Theodore Levitt was one of the most influential business minds of the 20th century that few have ever heard of.

He taught at Harvard Business School for decades. He wrote for the Harvard Business Review. He coined the term “globalization.”

And he said something that every salesperson, marketer, and recruiter should tattoo somewhere they’ll see it every morning.

“People don’t buy a quarter-inch drill. They buy a quarter-inch hole.”

It’s brilliant. It reorients everything: from product to outcome, from features to results. It’s the foundation of value-based selling.

He was almost right.

It doesn't quite cut down to the entire truth.

One Level Deeper

Here’s the thought experiment.

Your prospect already has a drill bit. And they’re already drilling holes. Their need is, technically, met.

So what do you do?

If you’re thinking like most recruiters, you talk about YOUR drill bit. You tell them it’s faster. More reliable. Better engineered. You lead with your shiny stuff.

And they tune you out.

Because they already have a drill bit. They already have a recruiter. As far as they’re concerned, their problem is solved.

Here’s the real move: what if your drill bit is higher quality than theirs, and you can help them uncover the pain their inferior drill bit is causing them?

Pain they may not even be fully aware of yet.

That’s the shift. From pitching your solution to uncovering their problem.

What most recruiters do

Lead with credentials, placement speed, database size. Talk about themselves. Pitch features. Hope the prospect connects the dots. Wonder why nobody calls back.

What actually works

Uncover the pain the current recruiter is causing. Make the prospect feel it. Then tie your solution to that specific problem. That's the sequence that gets retained searches signed.

The Red Ocean Problem

Here’s why this matters more in recruiting than in almost any other industry.

In a blue ocean, most of your prospects don’t have a solution yet. You’re introducing them to the concept. The pitch is about education and desire.

In a red ocean, virtually 100% of your prospects already use (or have used) a recruiter. They consider their need met. Maybe they’re between searches. Maybe they have a mediocre firm on retainer. Maybe they’ve used the same staffing firm for ten years out of pure inertia.

Recruiting is a red ocean.

In a rockin' economy, you don't need nuance. When order-takers get flushed out in a slowdown, nuance is everything.

The order-takers call the same prospect with the same pitch as every other recruiter in the market. “I specialize in your space, I have great candidates, here’s my fee structure.”

Everyone sounds the same. So they compete on price. And they lose to whoever undercuts them that week.
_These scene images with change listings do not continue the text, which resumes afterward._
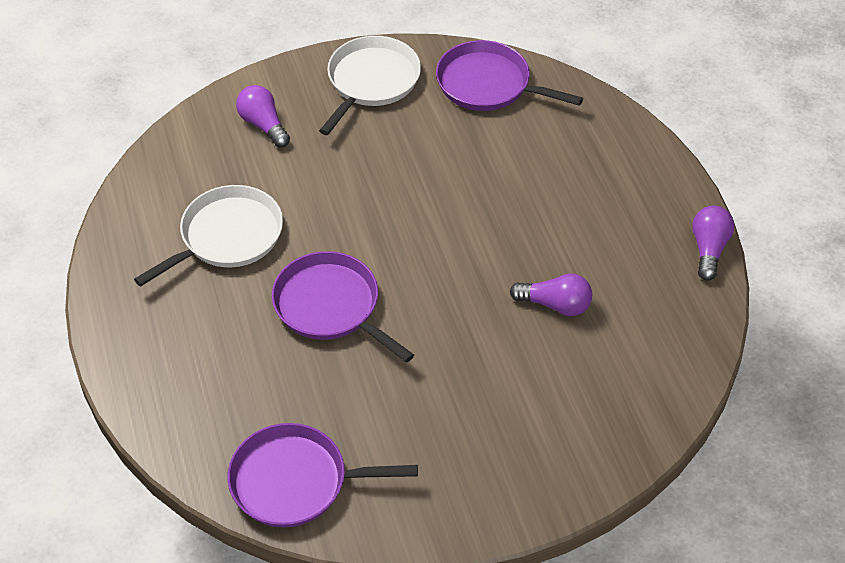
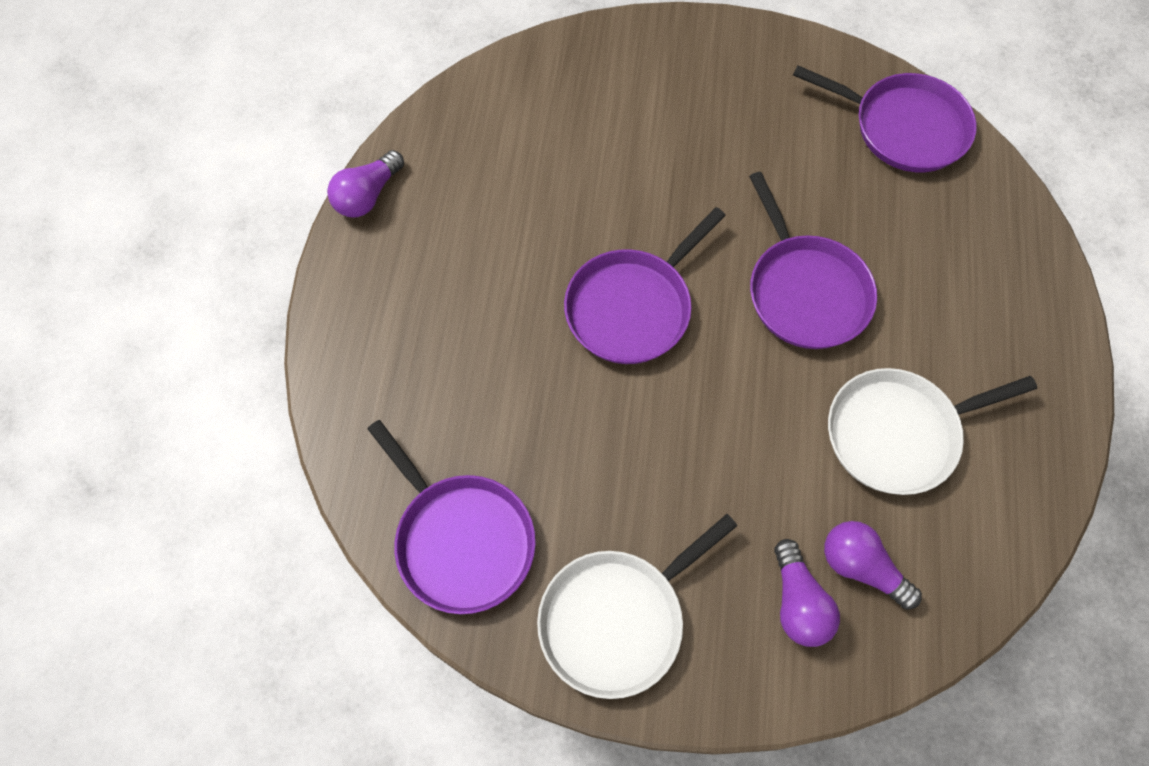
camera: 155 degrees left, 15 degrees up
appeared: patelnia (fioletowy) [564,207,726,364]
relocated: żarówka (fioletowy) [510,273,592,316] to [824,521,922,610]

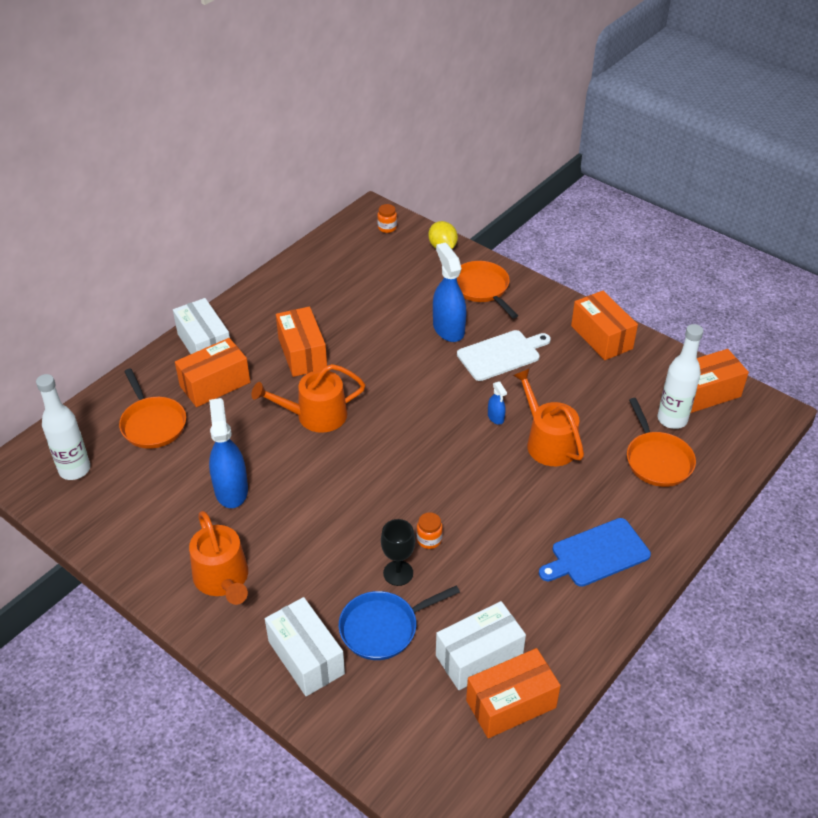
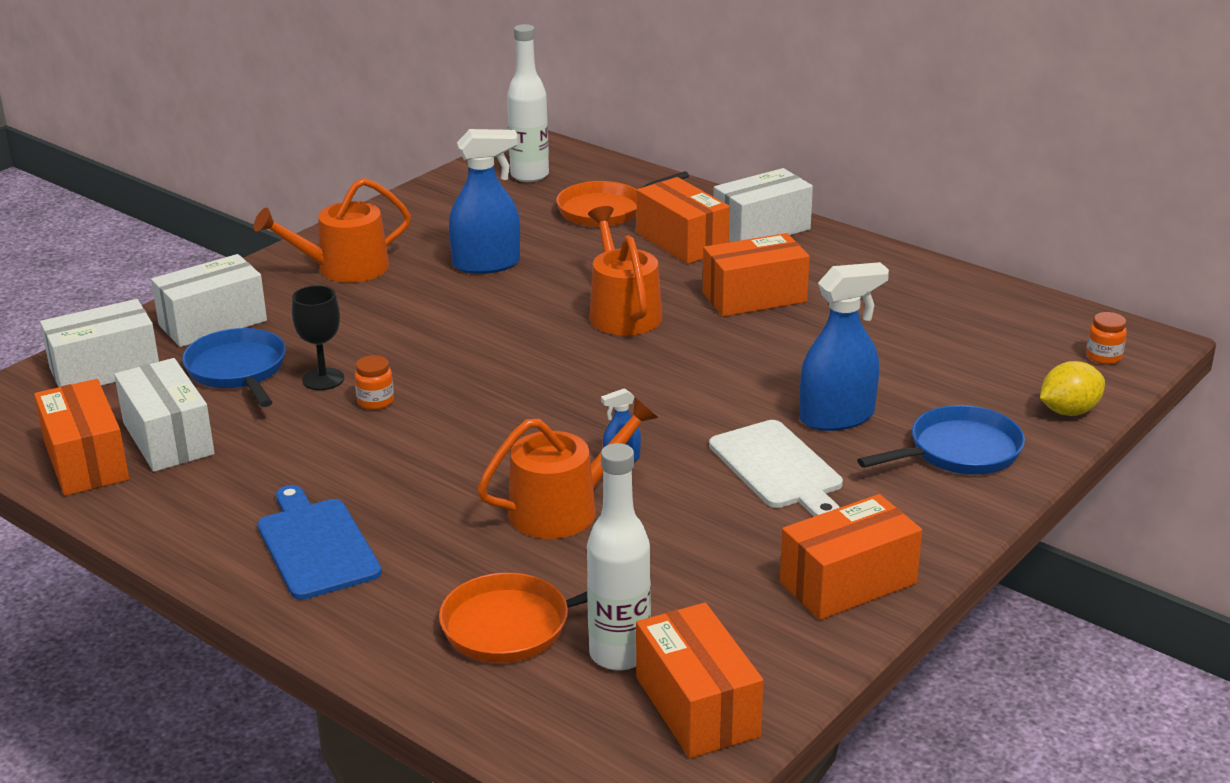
camera: 90 degrees right, 15 degrees down
appeared: pudełko (biały) [40,299,159,387]
colour: patelnia (pomarańczowy) [457,261,518,318] to patelnia (niebieski) [857,405,1025,475]

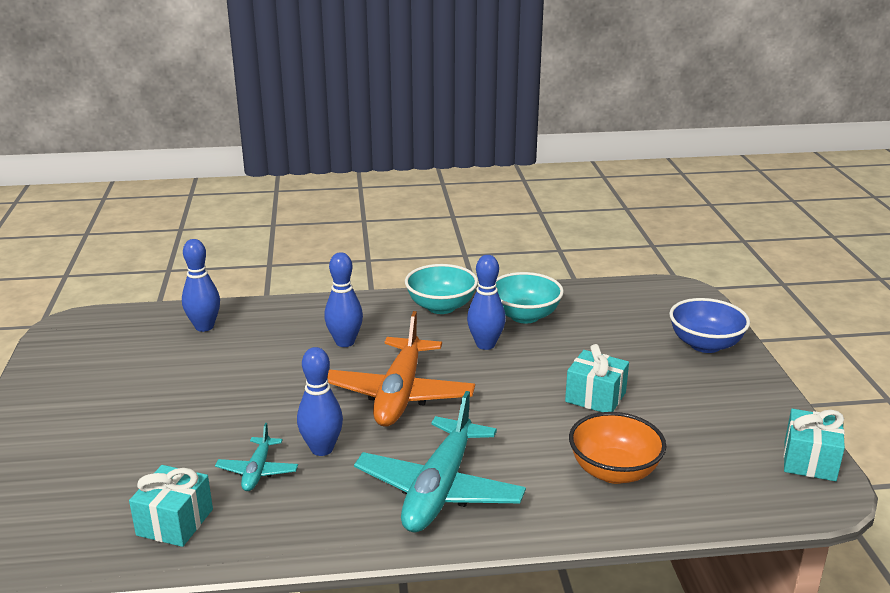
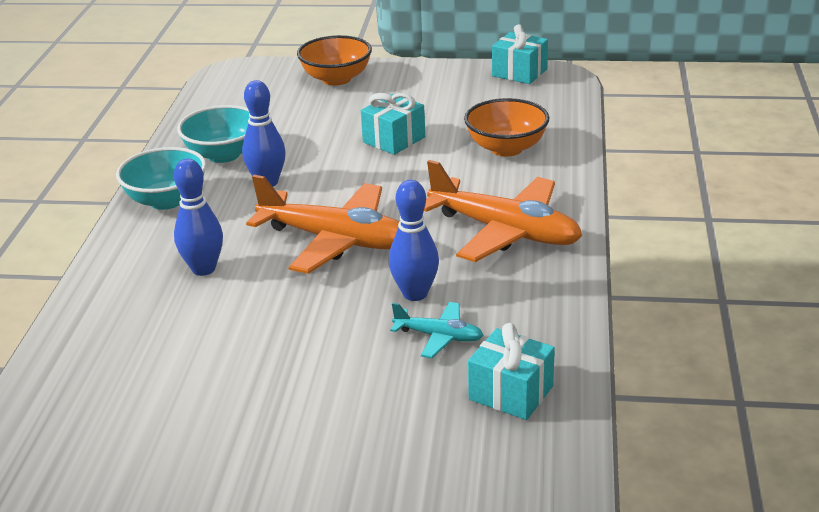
camera: 75 degrees left, 5 degrees up
missing: kręgiel (niebieski) [182,239,220,332]
colour: samolot (turkusowy) [354,391,526,533] to samolot (pomarańczowy) [424,160,582,262]; miska (niebieski) [669,298,750,353] to miska (pomarańczowy) [297,35,372,86]

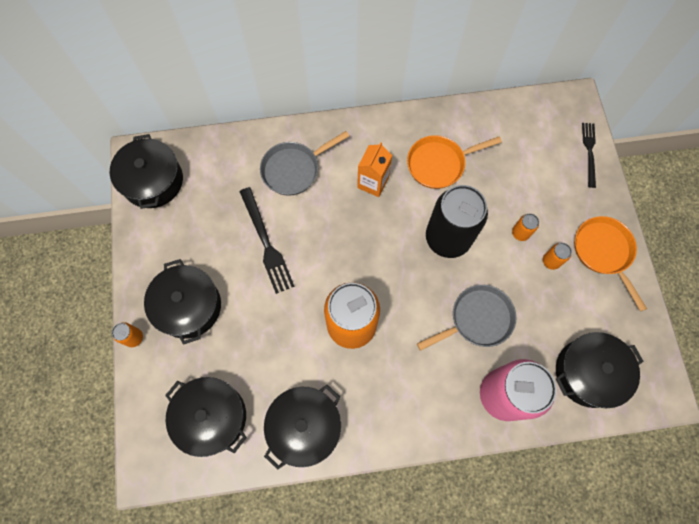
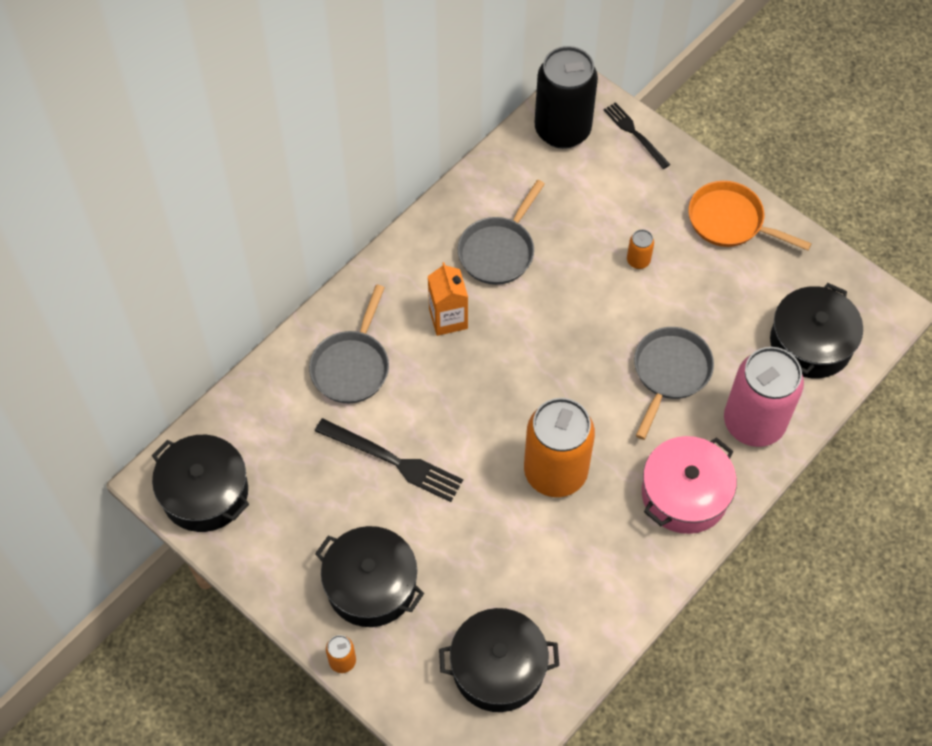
camera: 40 degrees left, 10 degrees down
missing: garnek (czarny) [264,385,341,470]; puszka (pomarańczowy) [543,243,572,270]
appeared: garnek (różowy) [642,436,737,534]
relocated: puszka (czarny) [426,185,488,258] to [535,46,598,149]
colour: patelnia (pomarańczowy) [407,135,502,189] to patelnia (szary) [458,180,545,285]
The recruiters who dominate a niche don’t compete on features. They unseat incumbents by surfacing pain the incumbent is causing. The kind of pain the client barely noticed because it was just background noise.

The Test That Reveals Everything

Pull up your website right now. Your LinkedIn profile. Your last three prospecting emails.

Ask yourself one question: am I talking about me, or am I talking about them?

Most recruiting firm websites read like resumes. Here’s how long we’ve been in business. Here’s our specialties. Here’s our process. Here’s what makes us different.

The hiring manager reads it and thinks: so what? That still doesn’t tell me you understand my problem.

Nobody cares about your shiny stuff unless your shiny stuff solves a burning pain or produces a highly sought-after outcome.

The sequence matters: pique their interest first. Make them feel seen. Make them feel like you understand what they’re dealing with. Then bring in your proof that you can solve it.

Interest before evidence. Pain before solution.

Don't just obsess about what you're selling. Think about what your future clients need, and how they aren't getting what they need from their current recruiter.

What This Changes

Everything.

Your cold outreach stops sounding like everyone else’s cold outreach. Your LinkedIn profile stops reading like a resume and starts reading like a diagnosis. Your leadership calls stop feeling like sales calls and start feeling like conversations where you’re actually helping someone figure out a problem they’ve been tolerating.

That’s when the retained search conversation happens naturally.

Not because you have the best pitch.

Because you were the only one who actually understood the hole they were trying to drill.